You get both unbalanced and balanced audio outputs and all three flavours of electrical digital input. It's also AES/EBU balanced, which is the preferred mode of connection to the Drive I. Digital outputs are a nice touch, too, facilitating connection of a recorder or remote DAC slaved to the TUBE-DAC's selected input.

Sound quality

We expected some decent sounds from all this high-tech and weren't disappointed. It has all the hallmarks of classic high-end kit, with excellent neutrality, effortless detail and almost tangible grip, authority and control.

It is, of course, impeccably well-mannered and locks on very quickly to the incoming digital signal - whereas some high-end DACs can be confusingly slow.

One of the consistent features we've found across a range of upmarket CD players (and since we spent most of our time with the TUBE-DAC partnered to a Drive I, a CD player is effectively what we were testing) is the high degree of polish they bring to the sound, making cheaper players sound rough by comparison. This one is no exception, joining such company as Meridian and dCS in offering sounds that appear to believe their origin.

During the time that high-sampling-rate, high-bit audio has been slowly penetrating the market, CD recording and replay standards have risen making one question what all the high-res fuss is about. In the practical sense of the terms, this is high resolution. And, thanks to an otherwise uneventful Xmas, we had plenty of opportunity to listen at leisure to Accustic Arts' statement on digital replay and our respect remained high across a wide range of music and recordings.

Among the many discs that we were able to audition on the TUBE-DAC was a newly made CD of operatic voice and piano, recorded so recently that the original sound was still fresh in our ears. The recording itself was excellent, that much was obvious from the most casual listen, but the real extent to which the tenor's high notes rang true was much more apparent via the TUBE-DAC than via our resident (modest but capable) CD player.

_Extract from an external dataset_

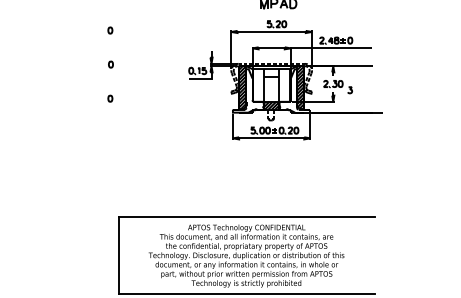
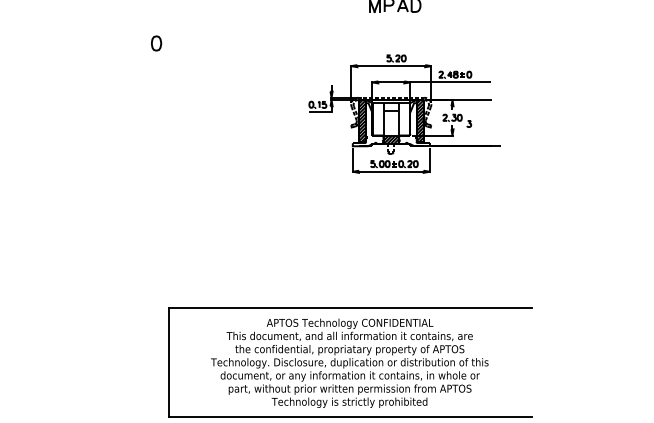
part: (110, 30) -> (156, 43), size x1.6
part: (110, 64) -> (156, 91), removed
part: (285, 80) -> (405, 114), size x0.7
part: (110, 98) -> (156, 139), removed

The human voice is such a familiar sound that any interference with its complex harmonic structure has a disproportionately large subjective effect, making it a good test of audio equipment. In this case, it was clear that both the recording and replay equipment had admirably discharged their function and the sound was less 'digital' than we were used to.

The jitterbug

It's worth mentioning that, we tried playing the same recording from the hard disc of a computer, rather than from the CD in the Drive I. Computers are renowned for being a jittery source, but there was really very little difference between the two. Accustic Arts may not thank us for saying this, but the TUBE-DAC has very good rejection of incoming jitter and is therefore quite unfussy about the source.

Moving a world away to highly processed contemporary pop, the TUBE-DAC is similarly assured, unfazed by the multi-layered nature of studio productions. Rapid, funky synthesiser can prove a tough test for digital sources, but again the result is confident, detailed, almost calm. Which can come as a bit of a shock if you're used to more coloured
audio kit.

If there is anything to criticise, it's a very slight degree of hardness in the highest registers when reproducing instruments with an extended harmonic structure - a violin being perhaps the most critical. In such cases, the 'air' around the instrument is not quite so pure, the decay at the end of notes a touch less well-defined.

Overall, though, this is clearly a very capable DAC indeed, with plenty going for it sonically and, in terms of ownership, it practically exudes class. This experience has certainly made us keen to visit other Accustic Arts products. And who knows what further treats lie in store?